Among the many strange and quirky things I found out about Japan, I learned about the different face types of Japanese men. The categories ranges from seven to nine different types, all of which are named after a condiment. Information on this topic isn’t as widely available online, at least not in English, but here’s how the list goes:
Different Face Types
One source list that there are eight different condiment faces in Japanese men. By the name of these categories I could never guess what the face it describes is supposed to look like. Even after doing small readings and research on this matter, the distinction between the different faces are still unclear, but I digress. The first is named “Soy-sauce face”, which again by the name isn’t as self-explanatory as category name goes (Manga, 2017; Things, 2016). This type of face describes typical Japanese features such as narrow eyes, small/thin face, and a straight nose. One celebrity face example with this type of face is Ninomiya Kazunari, a member of Japanese music band Arashi (Things, 2016).
The second category is “Sauce face” and despite its close name to the previous category, it doesn’t describe the same face. A person with Sauce face doesn’t have typical Japanese features but rather a western looking face with pronounced facial features. What those specific facial features are is still unknown to me but an example of this is Japanese actor Abe Hiroshi.
The third face is “Salt face” describing a face that has less pronounced features than Sauce face but not exactly a Soy-sauce face. So basically, an in-between of Sauce and Soy-sauce face.
The fourth type is “Sugar face” which thankfully is a bit more self-explanatory in its name. Sugar face describes a young, boyish, and sweet-cute type of face. Most of boyband members, especially those of K-pop groups (usually the youngest member), have this type of face.
Now things start to get more complicated with the fifth type, which is “Miso face”. A person with Miso face has mildly typical Japanese-looking face however there’s a tint of western features mixed in too. An example of this is the Japanese actor who’s widely famous in the west as well as in Japan, Watanabe Ken.
The sixth type is “Vinegar face” which has very little explanation on what face it actually describes. A short description of it is “plainer than salt-face” which, to my opinion, doesn’t clear much of the confusing name. One example listed as Vinegar face is Matsuda Ryuhei, a Japanese film actor.
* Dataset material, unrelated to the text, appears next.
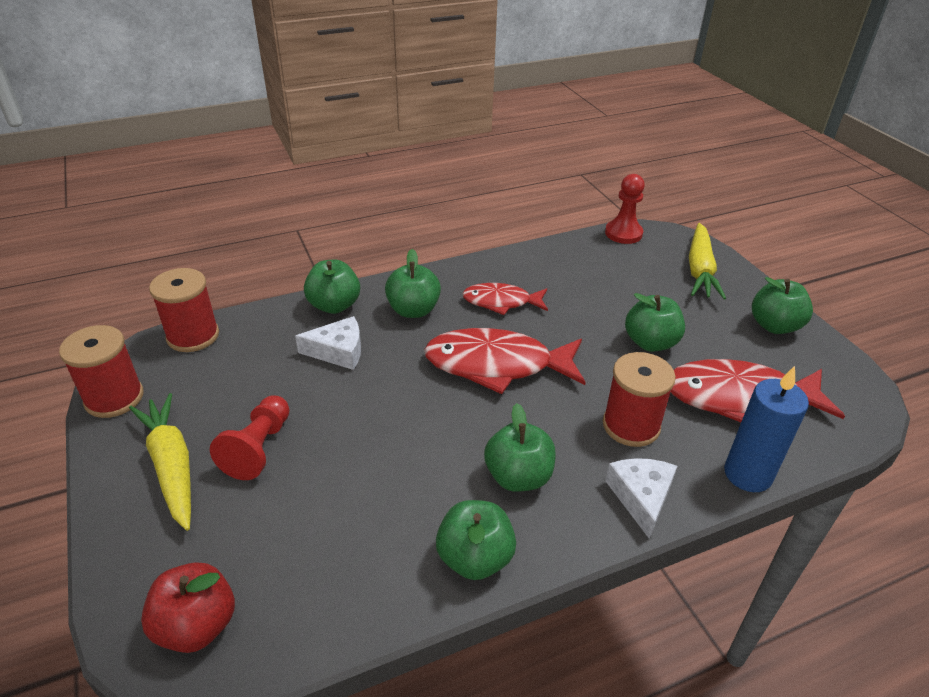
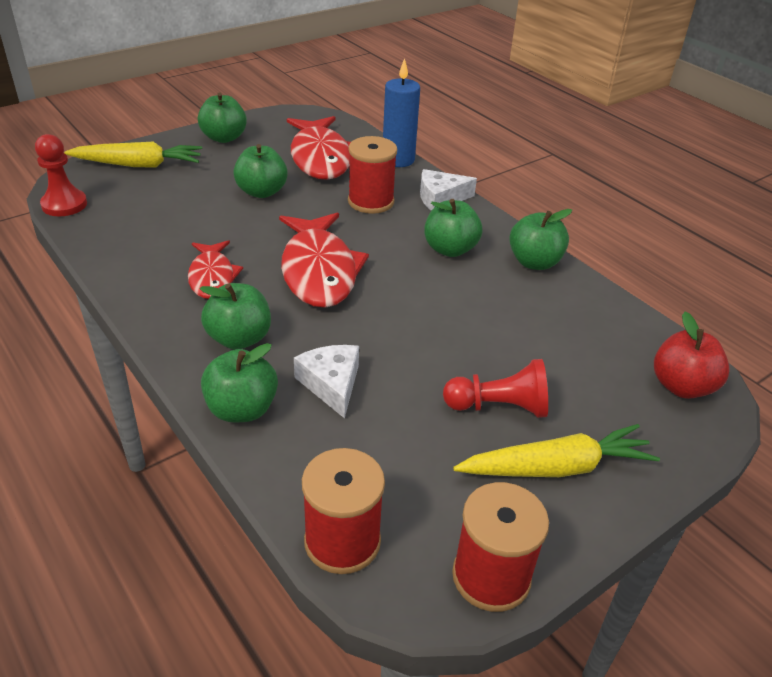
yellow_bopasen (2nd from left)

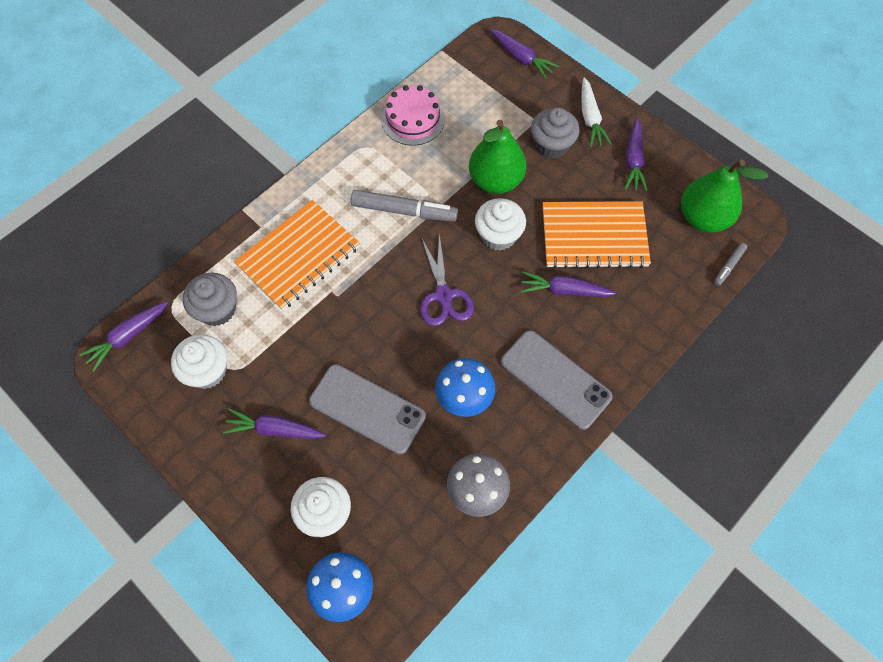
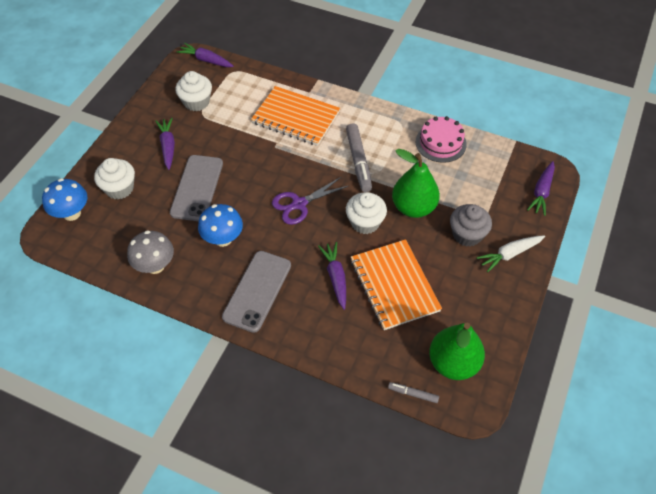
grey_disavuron (1st from left in the first image); purple_bopasen (5th from left in the first image)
The seventh type is a “Mayonnaise face”, another confusing and somewhat vulgar title. This type of face relates to the sweet features of Sugar face but it’s not as prominent, an example is shown in the image below
Last but not least, is “Ketchup face” the eighth type of face. This is another complicated category as it has a less prominent feature than a Sauce face but more than a Salt face, yet not as sweet as a Sugar face. In other words, an in between of Sauce and Salt face with a tint of sweet features but not as much.
Although this was not a comprehensive list with helpful description of facial types, I thought it was an interesting aspect of Japanese beauty. There are not many beauty description or analysis of men in western culture, specifically on the face. Most often beauty magazines only focus on women beauty standards and when magazine touch on subject of masculine beauty, it’s usually body type and not face type. To be introduced to this categorization of men faces was new, intriguing, and strange at the same time.